Most ROI pitches stop at 'saves X hours.' Hours saved aren't money unless you do something with them. The real return is in the bids those hours let you submit. Here's the math you can run for your own shop.

Run your own numbers

Start with capacity. Say a senior estimator does ~10 commercial bids a month at 16 hours each. Cut the takeoff portion — roughly 11 of those hours — to about 2 of review, and per-bid time drops to ~7 hours. That same person now produces ~22 bids a month. Hold win rate at 25% and you've gone from ~2.5 wins to ~5.5 wins a month from the same salary. The incremental wins carry almost pure margin, because your fixed estimating cost didn't move.

Hours saved are a vanity metric. Bids submitted are the real one — and wins follow bids.— the only ROI slide that matters

Now put cost against it

At $100 per trade, per plan with no per-seat fees, the software cost is rounding error against a single won commercial bid. A 12-trade tower is $1,200 in software — roughly half an hour of the senior-estimator time it saves on that one job. The risk isn't cost; it's the assumption that you'll actually use the freed capacity. ROI is real only if you point those hours at more bids and bid them with discipline (a bid/no-bid filter keeps you from spending the new capacity on jobs you were never going to win).

  • Capacity: ~10 bids/estimator/month → ~22 by cutting takeoff
  • Wins scale with bids at a roughly fixed hit rate
  • Software cost ($100/trade) is trivial against one win
  • The catch: you have to spend the freed hours bidding

Questions estimators actually ask

How do I calculate AI takeoff ROI for my shop?

Estimate bids declined for lack of time, multiply by your hit rate to get extra wins, and compare the margin on those wins to the software cost.
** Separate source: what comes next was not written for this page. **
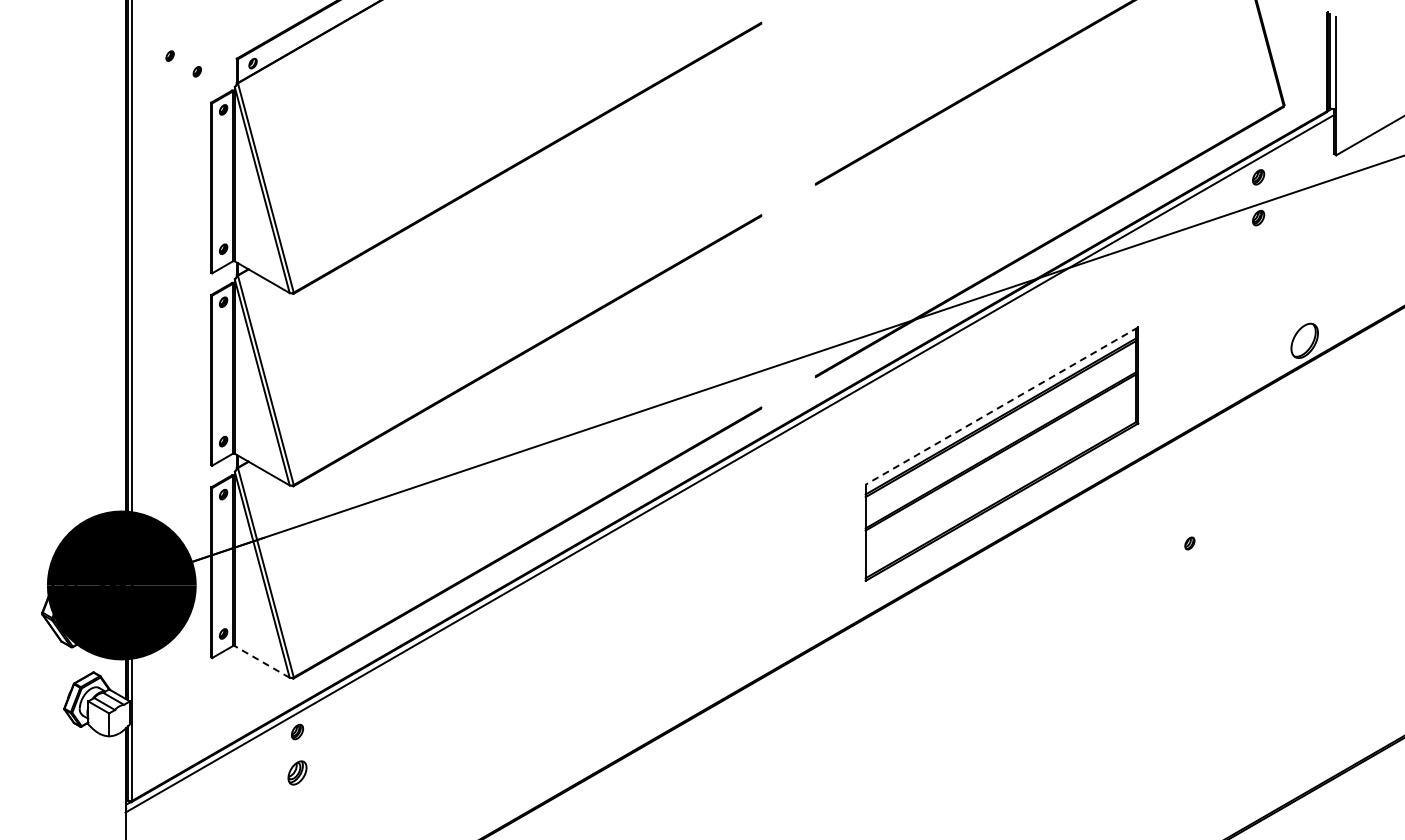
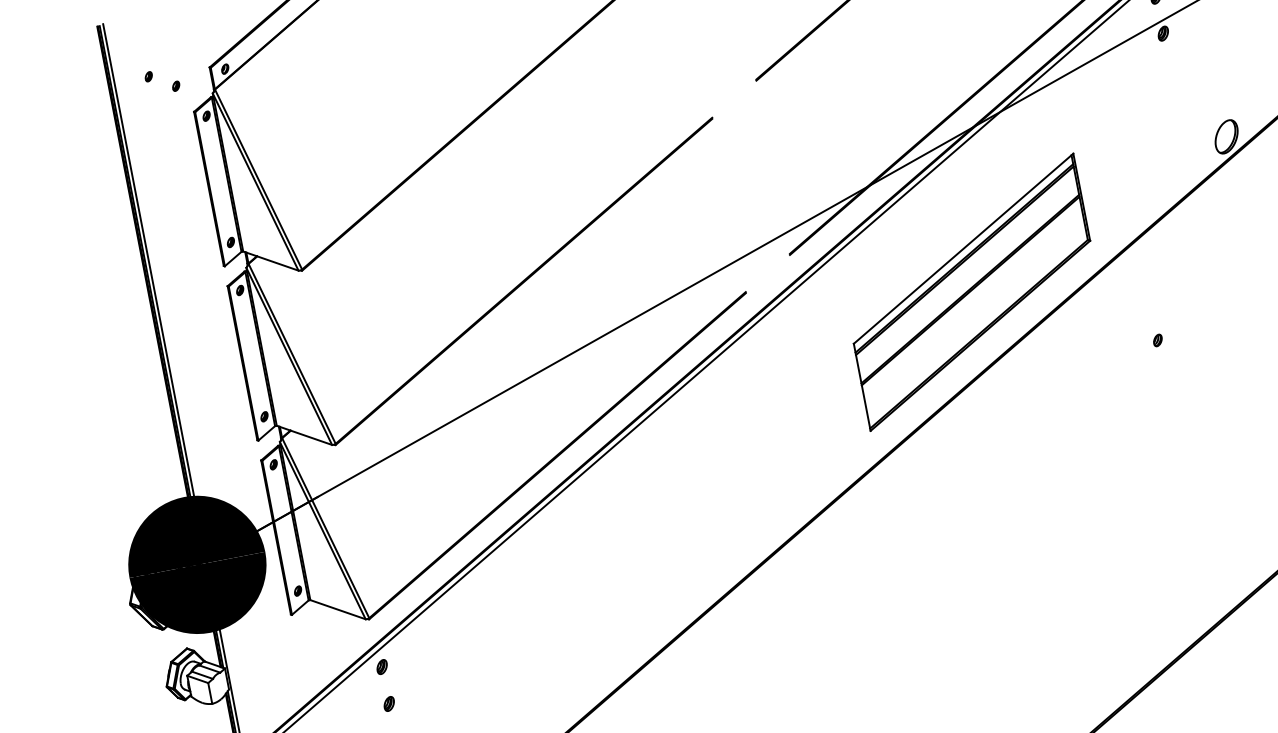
line: (1001, 406) -> (963, 249), dashed -> solid
line: (262, 661) -> (338, 609), dashed -> solid
part: (297, 772) -> (389, 703), size x0.62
Capacity, not hours, is the number that matters.

Isn't 'hours saved' the ROI?

Only if you use the hours. Saved hours that turn into leaving early aren't ROI. Saved hours that turn into more submitted bids are.

How fast does it pay back?

For a capacity-constrained commercial shop, typically inside the first month or two — one extra won bid usually dwarfs the per-trade software cost for the year.

What kills the ROI?

Not using the freed capacity, or spending it on bids you can't win. Pair automation with a bid/no-bid filter to protect the return.